Entertainment Weekly’s big new cover story on the upcoming Terminator: Genisys (yes, that’s actually spelling it, this is not a gag) has got fans of the series plenty riled up — and for good reason. It seems that the geniuses behind the flick have gone and screwed up the story’s mythology in a pretty major way, creating an epic “ret-con”/continuity issue that would be shocking, were it not so common among sequels to beloved movies. You’ll find the spoiler after the jump, along with a few other examples of sequels that asked us to swallow some pretty strange reveals.
Sarah Connor was raised by a Terminator (Terminator: Genisys)
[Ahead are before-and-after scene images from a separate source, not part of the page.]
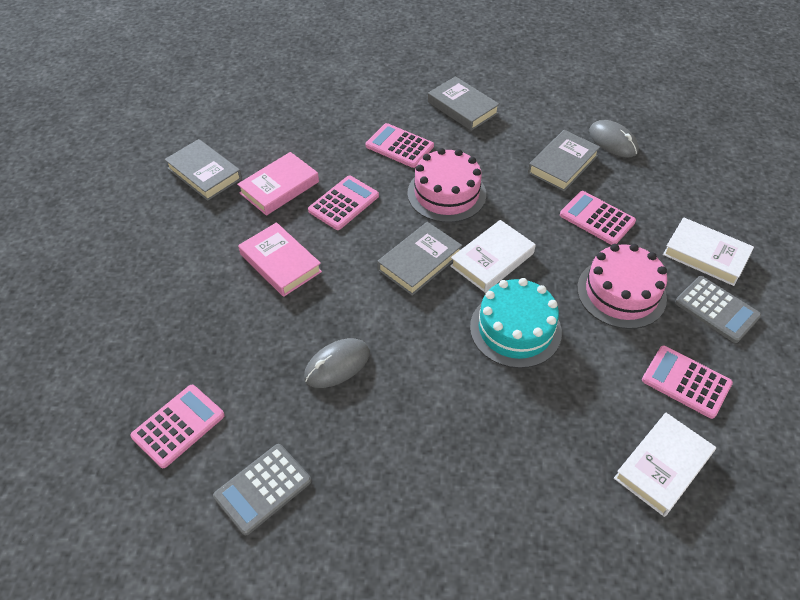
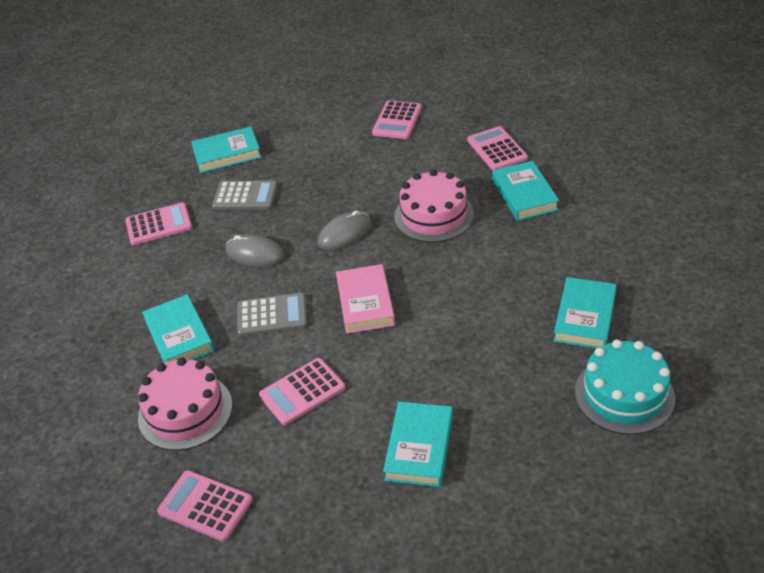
grey book: 4 -> 0
pink book: 2 -> 1
turquoise book: 0 -> 5
white book: 3 -> 0

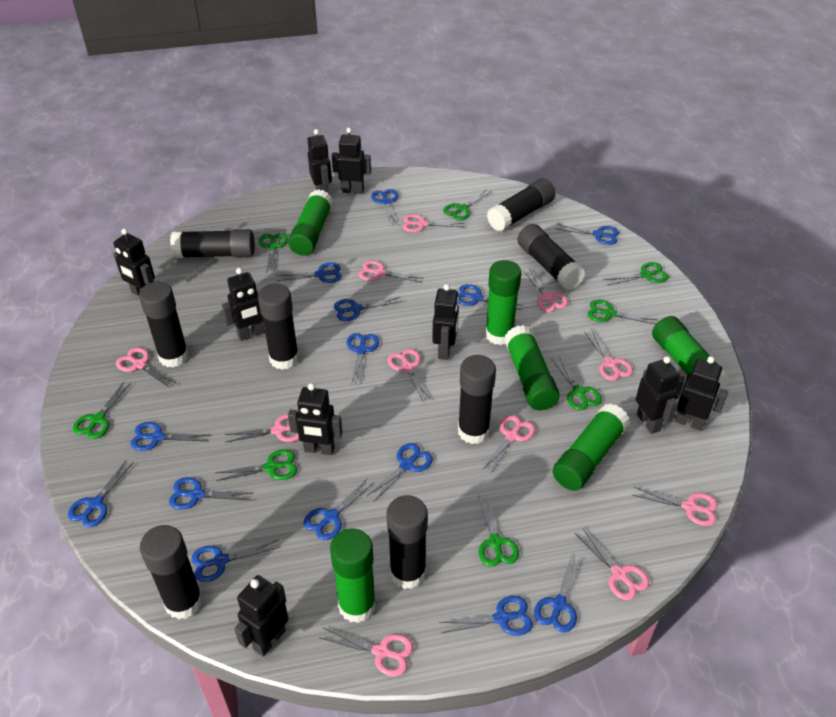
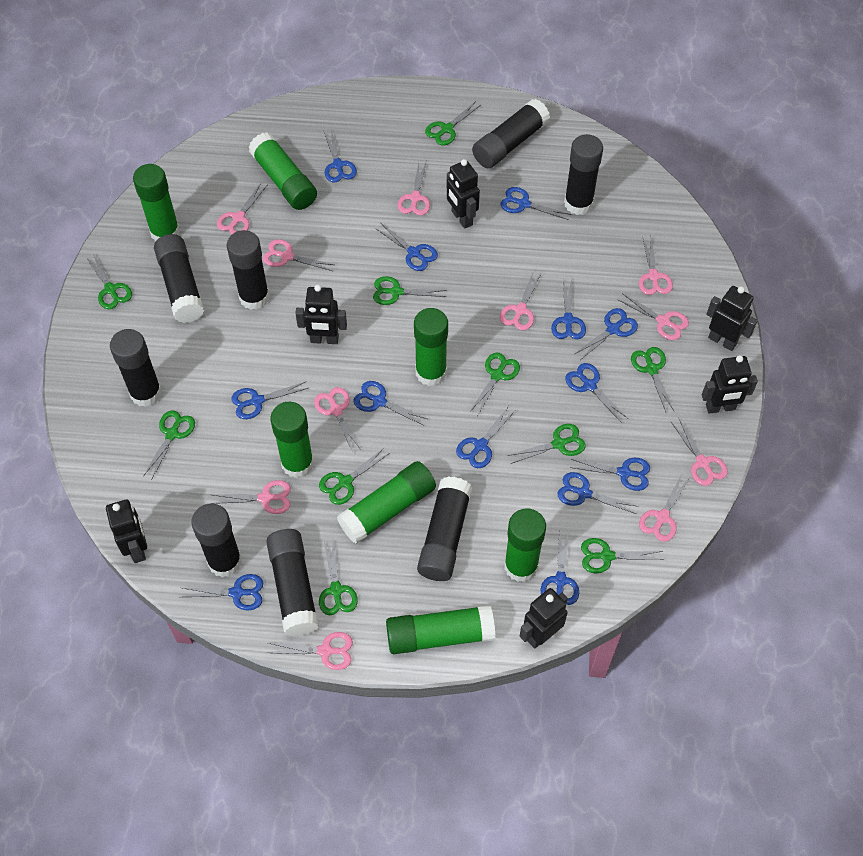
black robot: 9 -> 6
blue scissors: 14 -> 13
green glue stick: 6 -> 7
green scissors: 8 -> 10

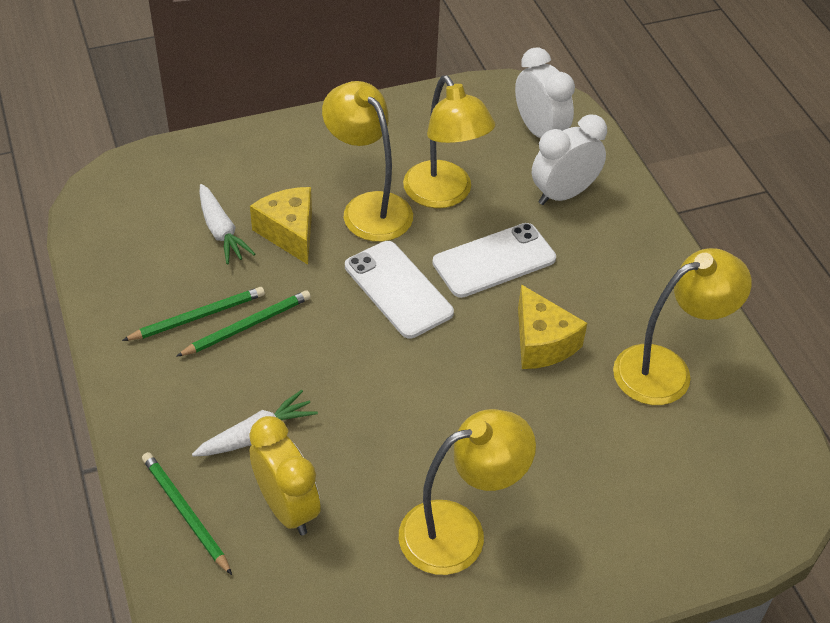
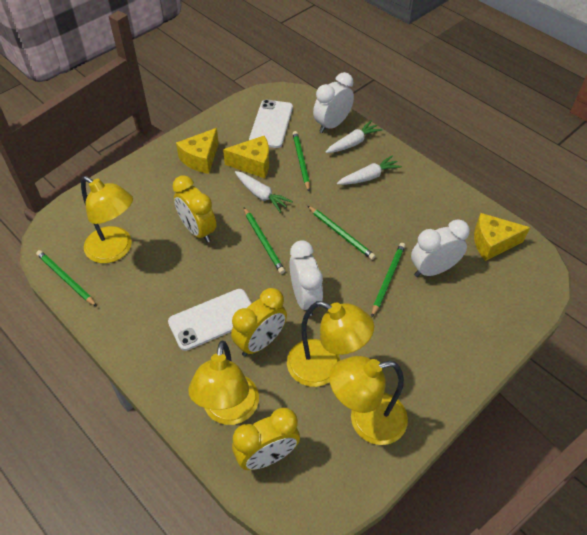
green pencil: 3 -> 5
white carrot: 2 -> 3
white clock: 2 -> 3
yellow cheese: 2 -> 3
yellow clock: 1 -> 3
The Terminator series has become such a well-beaten dead horse by now — between the Salvation semi-reboot, the already-forgotten Sarah Connor Chronicles TV series, and various other iterations — that the whole notion of canon seems borderline irrelevant. And it’s not like earlier sequels haven’t flirted with ret-con before (see the debate over “the future is not set” and the first film). But it’s still sort of insane that this is actually a thing they’re doing in the new Terminator (spoilers, etc.):
Sarah Connor isn’t the innocent she was when Linda Hamilton first sported feathered hair and acid-washed jeans in the role. Nor is she Hamilton’s steely zero body-fat warrior in 1991’s T2. Rather, the mother of humanity’s messiah was orphaned by a Terminator at age 9. Since then, she’s been raised by (brace yourself) Schwarzenegger’s Terminator — an older T-800 she calls “Pops” — who is programmed to guard rather than to kill.
“Pops”? “Pops”? Gotta hand ‘em this much: they found a plot reset that’s about as stupid as that title spelling of “genesis.”